Мой кров — стал небо голубое,
Корабль — стал родина моя…
 
   Лермонтов
 
   Царю из-за тына не видать.
   Пословица
 
   Быть делу так, как пометил дьяк.
   Поговорка

Глава первая

1. С донесением в Москву

   В избе Резена Сильвестр Петрович велел подать себе чернила, перо и бумагу и сел за стол — писать письмо царю, но едва вывел царский титул, как пришел инженер и сказал, что есть новая, добрая весть. За Резеном виднелся тот самый востроносенький сержант прапорщика Ходыченкова, который недавно просил у капитан-командора медную пушечку для солдат, стоящих на порубежной заставе.
   — Что за добрая весть? — измученным голосом спросил Иевлев.
   Сержант ступил вперед, рассказал, что шведский рейтарский отряд давеча напал на Кондушскую порубежную заставу, дабы прорваться на Олонец. Но прапорщик Ходыченков к сему воровству был готов, спал все нынешнее время вполглаза, народ на заставе — не прост, шведов порубили крепко. Из тысячи человек живыми ушли не более трехсот, остальные похоронены близ валуна именем Колдун. Хоронили два дни, оружия получили много: и фузеи, и шпаги, и пушки.
   — И твою, господин капитан-командор, в целости доставил обратно! — заключил сержант.
   Иевлев поздравил сержанта с викторией и, велев его поить и кормить сытно, опять принялся за письмо. Вначале он думал в подробностях описать всю картину боя, но вдруг почувствовал такую слабость, что едва не свалился с лавки: в ушах вдруг тонко запели флейточки, перед глазами с несносным зудением промчались сонмы мух, перо выпало из пальцев…
   — Попить бы! — попросил Иевлев.
   Егорша подал в кружке воды, Сильвестр Петрович пригубил, закрыл глаза, строго-настрого приказал себе: «Пиши немедля. Дальше хуже будет!»
   И коротко, без единого лишнего слова, написал царю, что шведы разбиты наголову, корабли взяты в плен, Архангельску более опасность не угрожает. Во всем письме было семь строк.
   — Мне и ехать? — спросил Егорша.
   — Тебе, дружок, — утирая потное лицо и морщась от мучительной боли в раненой ноге, ответил Иевлев. — Пойдем к Марье Никитишне, она и денег даст — путь не близкий. Коли коня загонишь — покупай другого, мчись духом. Возьми со двора на цитадели чиненое шведское ядро — привезешь государю сувенир…

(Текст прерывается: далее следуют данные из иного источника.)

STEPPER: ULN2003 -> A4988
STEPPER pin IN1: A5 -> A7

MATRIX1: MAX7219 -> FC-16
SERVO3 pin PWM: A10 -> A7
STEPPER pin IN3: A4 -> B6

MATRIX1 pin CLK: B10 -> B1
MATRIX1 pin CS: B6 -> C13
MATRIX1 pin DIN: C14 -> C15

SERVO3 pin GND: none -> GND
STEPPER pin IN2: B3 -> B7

   Он еще отпил воды, собираясь с мыслями, тревожась, чтобы не забыть главное. Егорша ждал молча.
   — Еще вот: по пути в Холмогорах перво-наперво посети ты преосвященного Афанасия. Старик немощен, небось в ожидании истомился. Ему все расскажи доподлинно, пусть порадуется. Пожалуй, и к воеводе наведайся. В сии добрые часы о позоре давешнем поминать не след. Миновало — и бог с ним!

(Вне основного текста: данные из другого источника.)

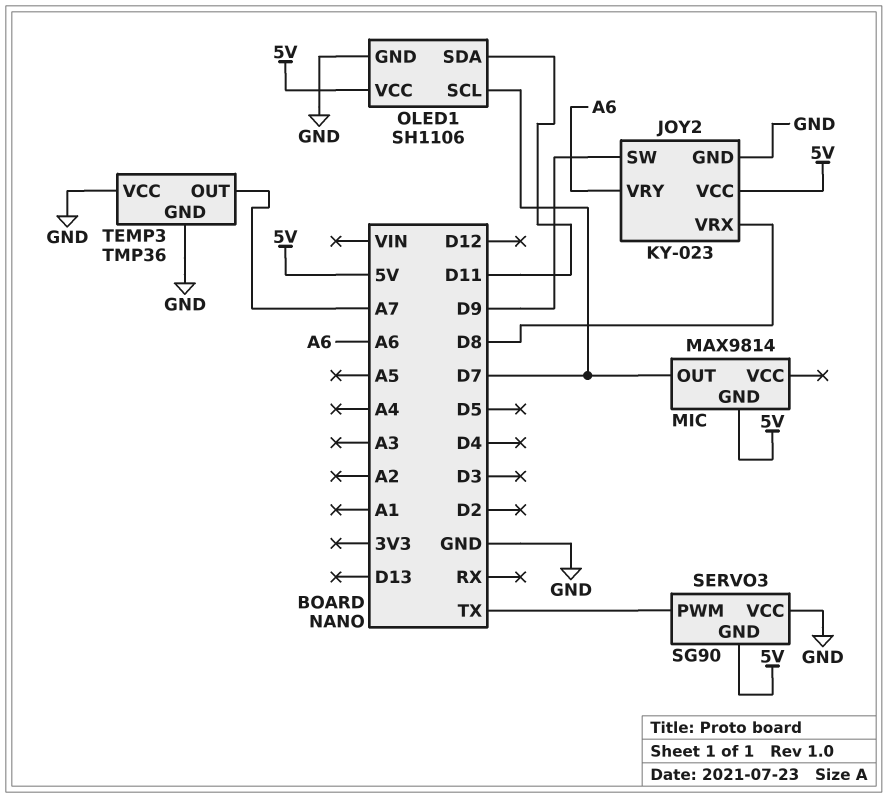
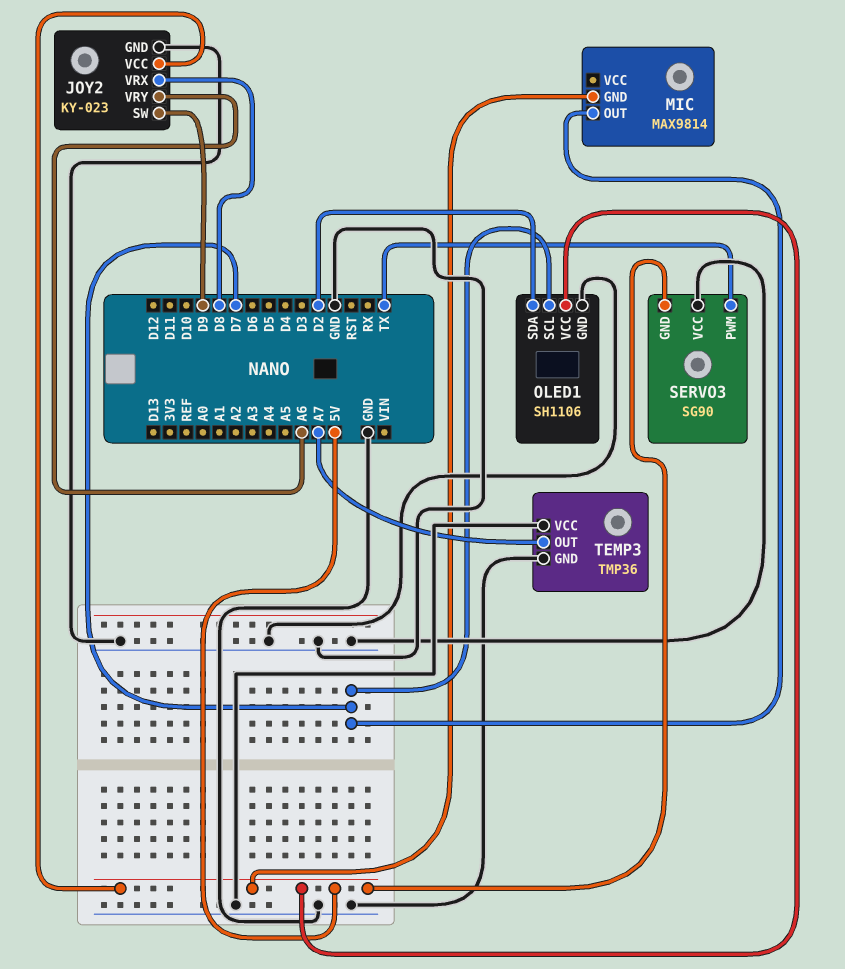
OLED1 pin SDA: D11 -> D2

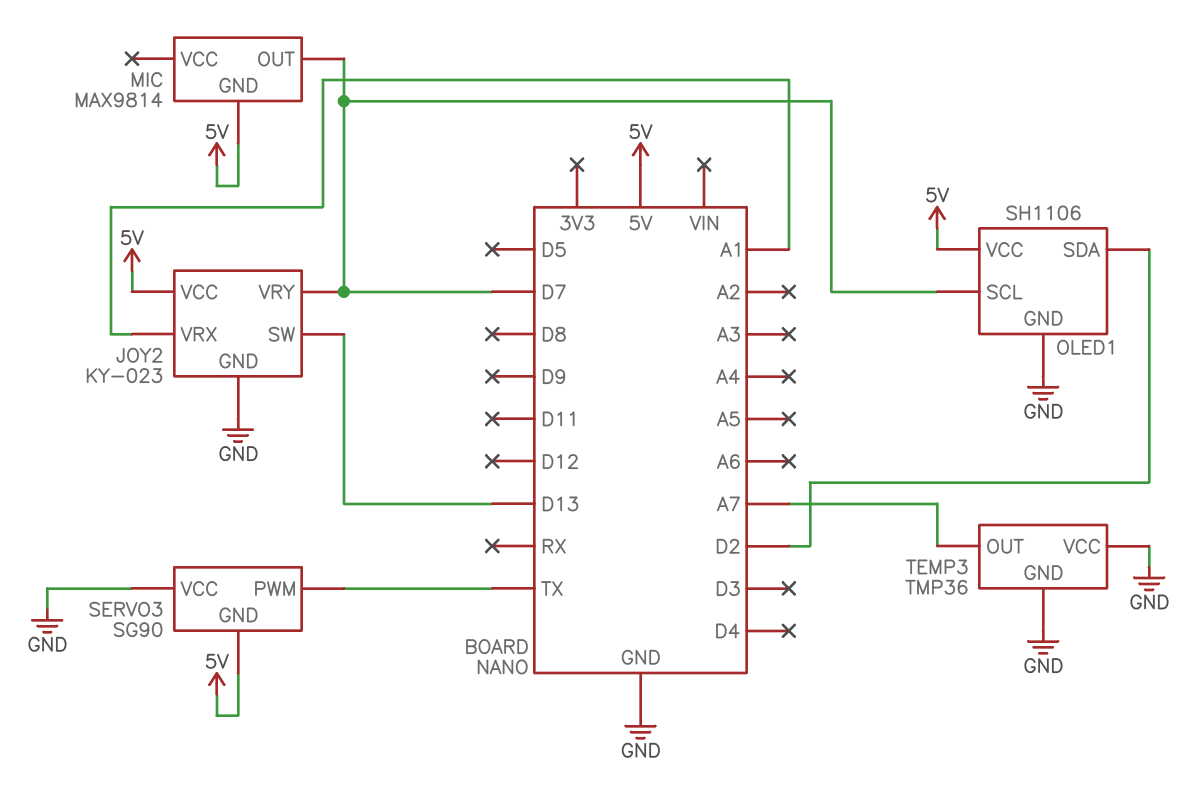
JOY2 pin SW: D9 -> D13
JOY2 pin VRX: D8 -> A1
JOY2 pin VRY: A6 -> D7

   — Что он за позор? — спросил Егорша.
   Иевлев строго на него взглянул, не ответил.
   — Как князь-то испужался? — вспомнил Пустовойтов. — Об сем, что ли?
   — Не твоего разума дело! — отрезал Иевлев. — После владыки поспешишь к воеводе князю Алексею Петровичу. Его обходить невместно нам. Со всем почтением боярина Прозоровского с великой викторией поздравишь. Коли пожелает, пусть и он государю отпишет — по чину. Да ты слушаешь ли?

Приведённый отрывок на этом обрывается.